As games have become more complex over the years, user interfaces (UIs) have had to evolve to accommodate them. While earlier games were often less complicated than their modern contemporaries, and as such, required similarly less complicated UIs, games like blah require blah in order to convey the requisite information to the player. As a result, it's often important to be smart about designing UIs, as over complicated interfaces can be difficult to manage and can make playing the game feel like a cluttered and unfocused experience. Many modern games attempt to solve this issue by continually reducing the UI, or by making it invisible until it's absolutely necessary.
This is a perfectly fine practice for some games, and it speaks to the developers' priorities: Naughty Dog wants you to be engaged with the characters and the world when you are playing Uncharted, so they strip away everything else during gameplay unless it's absolutely necessary. In these games, the UI isn't seen as part of the game, but rather as an informational concession made for the player. You don't play the UI, you play the game.
While this works fine for games like Uncharted, I would argue that it needn't be a one-size-fits-all approach. While much of the industry has moved to this approach, I think there is merit to be found in a UI that contributes to the experience of playing the game, rather than simply existing alongside it. While this isn't a unique approach, I do want to highlight a few specific titles and methods that I would argue use UI as an augmentation of the game rather than a lens through which to experience it. The Persona series, for instance, has always had a stylish presentation, but the 5th iteration is a great example of using UI to enrich an experience. The menu systems are intensely varied and are always accompanied by interesting and context-specific animations. Because Persona's combat system is that of a turn-based RPG, much of the player's time is spent in these menus. It makes sense that the developers would design their UI to feel as varied and spirited as the rest of the game. As such, being in menus doesn't end up feeling like something to get through in order to reach the game, but indeed rather like interacting with the game itself.
Another way that games can use UI to enrich an experience is through the use of diagetic interfaces. Diagetic interfaces are UIs where interface elements (text, icons, etc.) are actually made part of the in-game environment, rather than acting like a static filter over-top of the rest of the game. This is a technique used a lot in VR games, since the need for an HMD makes screen-mounted UI elements feel intensely uncomfortable (imagine holding a newspaper up to your face and moving it around with your head). However, diagetic UIs don't need to be constrained to VR games; a number of 2D games make use of diagetic UI, with the effect of the UI elements feeling like part of the game world, rather than like a departure from it. I think this ends up providing a more immersive experience, as nothing in the game acknowledges that there are elements that exist outside the game world.
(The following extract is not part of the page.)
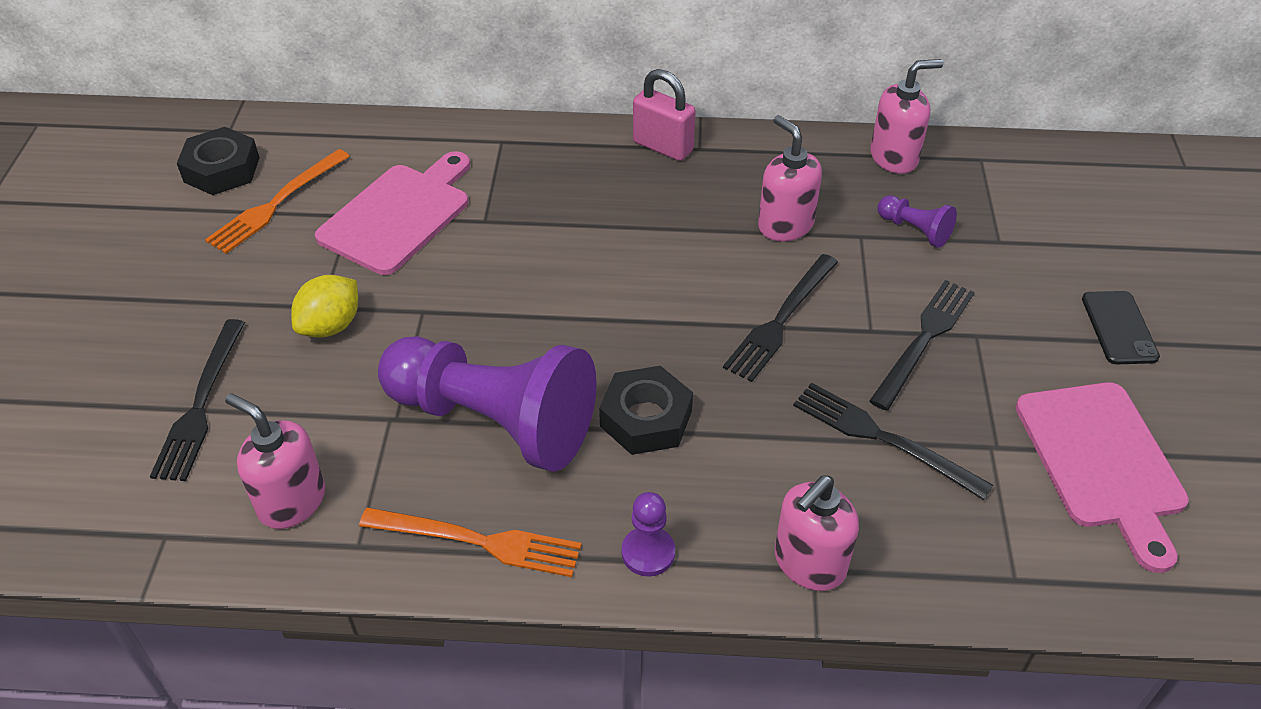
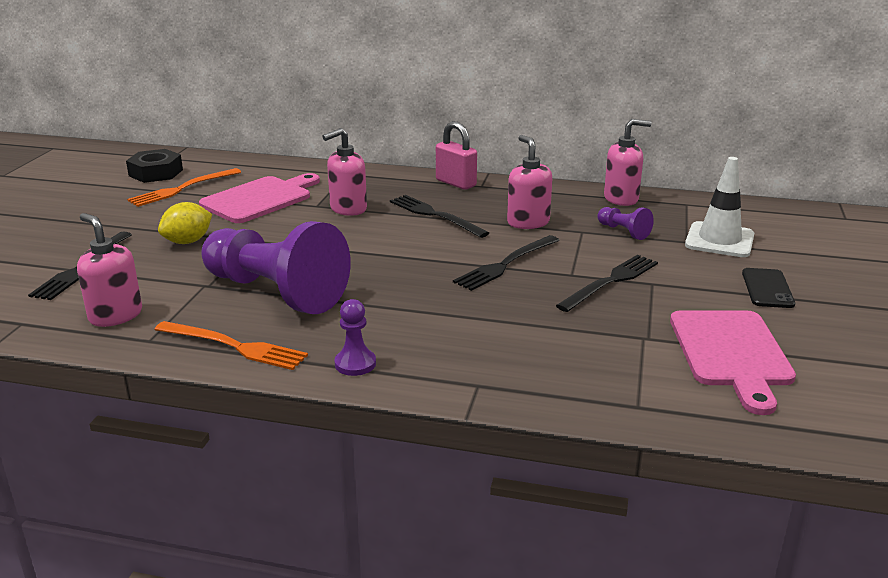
camera: 10 degrees right, 20 degrees down
(646, 418) = (385, 300): black nut -> none
(809, 563) = (475, 381): pink soap dispenser -> pink soap dispenser (348, 209)
(883, 438) = (560, 326): black fork -> black fork (435, 215)
(1040, 234) = (719, 240): none -> white traffic cone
This post isn't meant to be so much of a call to action as a reminder that there are a lot of interesting and unique ways that UIs can employed to different effect. It's worth thinking about what your game is trying to achieve with its interface before committing to a single solution, as a well-designed UI offers the ability to elevate your game's central purpose, rather than simply filter it.
4/18/2017 10:16:22 am
I interpret your main point here to be that UI should be as contextually determined as narrative or art direction in development. After reading, my immediate thought was: what if UI was determined much earlier in production instead of becoming an afterthought (a process evident from the stagger amount of terrible UI in the world, looking at you LOTRO.) I think you’re advocating for UI as a design concern/pillar that is specific to the development process and needs of each game. Your examples showcase your thoughts well, though I think the Splinter Cell one can also be an example of experience-breaking UI. In the context of the scene, it hovers in an odd space: is it a projection? Can the NPCs see it if it’s this integrated into the world? I think this point of ludonarrative dissonance is another point of UI concern that you touch on well.